Questo fatto porta alla luce un grande equivoco professionale, ma ancora prima concettuale, che è quello di aver voluto assimilare i due mandati specifici che l'Ordinamento dà agli agenti di reparto: quello di essere legittimi tutori della custodia e quello di essere erogatori di una offerta di servizi.

Sul fronte dell'offerta di servizi è da ammettere che l'agente di reparto spesso è assente, distratto, confuso, infastidito dalle richieste del recluso anche lui con mille problemi esistenziali, specie se trattasi dell'imputato che hai bisogni personali deve aggiungere quelli giudiziari, il timore dell'abbandono dai familiari, la ricerca delle prove a discarico, il tutto in locali di contenzione vetusti e a volte privi o con inadeguati servizi igienici.

Anche le richieste di conferire con l'avvocato sono una richiesta di servizi non minimale in quanto l'imputato lo vorrebbe in teleconferenza 24 ore su 24. Esigenze capibili e auspicabile vengano attuate ma chi trovano come referente? L'agente di reparto!

Chi ha insegnato a questi operatori ad essere validi operatori della custodia e contemporaneamente offertori di servizi?

Chi corre in soccorso a chi attua l'autolesionismo o il suicidio nei momenti in cui la cella si svuota per i passeggi o di notte quando in sezione è presente un solo agente, non preparato ad attuare i movimenti pertinenti nei confronti di queste situazioni, come togliere un cappio o un sacchetto di plastica con movimenti delicati che anziché essere di soccorso possono essere fatali in modo irreversibile? E chi ha insegnato loro come sopportare il dopo di questo evento fortemente drammatico?

L'agente di reparto dovrebbe avere una formazione universitaria, fatta di corsi appositamente preparati sia con teoria che pratica su tematiche di gestione delle risorse, gestione dei conflitti, mediazione culturale ormai multilingue, comunicazione; le stesse università hanno proposto accessi nelle carceri per verificare lo stato di sofferenza dei detenuti, ma non si sono poste il problema di una formazione impostata all'offerta dei servizi e di custodia.

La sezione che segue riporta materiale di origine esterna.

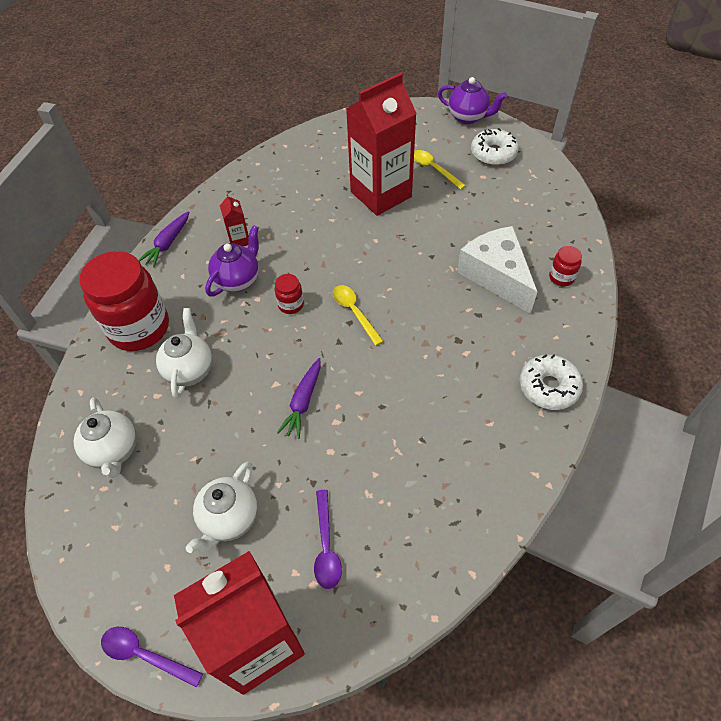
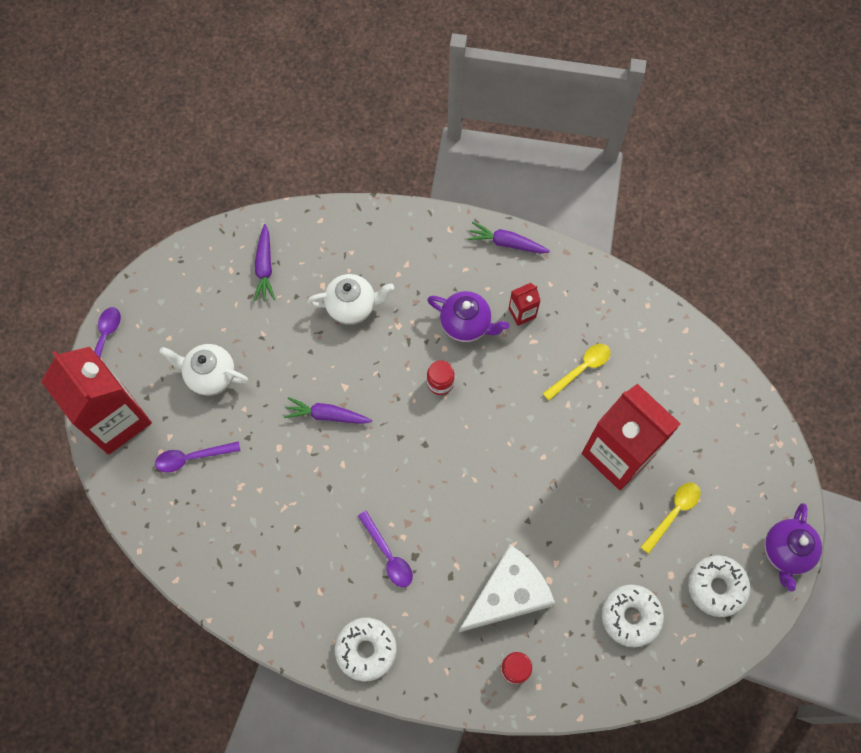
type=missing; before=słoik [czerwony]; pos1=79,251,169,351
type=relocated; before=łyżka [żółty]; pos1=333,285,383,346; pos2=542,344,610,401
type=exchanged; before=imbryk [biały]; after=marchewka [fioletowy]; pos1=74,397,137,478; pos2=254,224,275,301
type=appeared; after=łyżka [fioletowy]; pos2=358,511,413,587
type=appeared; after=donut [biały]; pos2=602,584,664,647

Ecco perché dico basta a colpevolizzare di tutto e per tutto (insensibilità, ignoranza, assenza di volontà) l'agente di reparto, quando occorre invece chiedersi altro. Ad esempio: chi avrebbe dovuto dar loro una adeguata preparazione alla custodia e all'offerta di servizi? Chi non ha voluto e non vuole che il lavoro di custodia di reparto è, non la più alta specializzazioni del Corpo ma solo una sua attività generica? Questo è l'errore più grande sia da parte dell'Amministrazione Penitenziaria, sia dei politici, che degli stessi gerarchi del Corpo.

La grande carenza-assenza della politica criminologica, è stata quella di non fare emergere la parte migliore della custodia come punto fondamentale della gestione del recluso, ma ha lasciato che prendesse posto reale e stigmatico che l'agente di reparto fosse e sia un insieme di incapacità, ignoranza, bersaglio designato per addossare tutte le colpe inerenti il macchinoso agire condominiale carcerario, e pertanto lasciato come il servizio peggiore e meno qualificato.

Ecco, in definitiva e prima di tutto, ciò che si deve chiarire: il collocamento del Corpo, la sua appartenenza e i suoi compiti sia in Carcere che presso gli UEPE, che è parte integrante di quella offerta di servizi, tra cui anche il custodire. È questo l'aspetto più critico rappresentato dalla profonda crisi in cui versa la Polizia penitenziaria; crisi evidente che porta a dover intervenire tanto con una rifondazione ideale e motivazionale, sviluppando formazione e professionalità del Corpo attraverso stage e percorsi formativi qualificati che tendano a potenziarne la vocazione di polizia moderna e proiettata a funzioni di collaborazione attiva nell'esecuzione della pena in senso costituzionale, quanto sul versante organizzativo e di miglioramento dello status complessivo, anche sotto il profilo della carriera.

A 45 anni dall'Ordinamento Penitenziario, questi fatti inducono a una dolorosa e pesante riflessione su tutto il mondo del contenimento delle persone in carcere e in misura alternativa. Di certo, è che il carcere è rimasto il punto centrale della restrizione della libertà personale e come modalità di eseguire una pena, in una situazione contestuale altamente diversificata dal momento della emanazione dell'Ordinamento Penitenziario nel 1975.

 

*Ex dirigente superiore dell'Amministrazione penitenziaria, in quiescenza.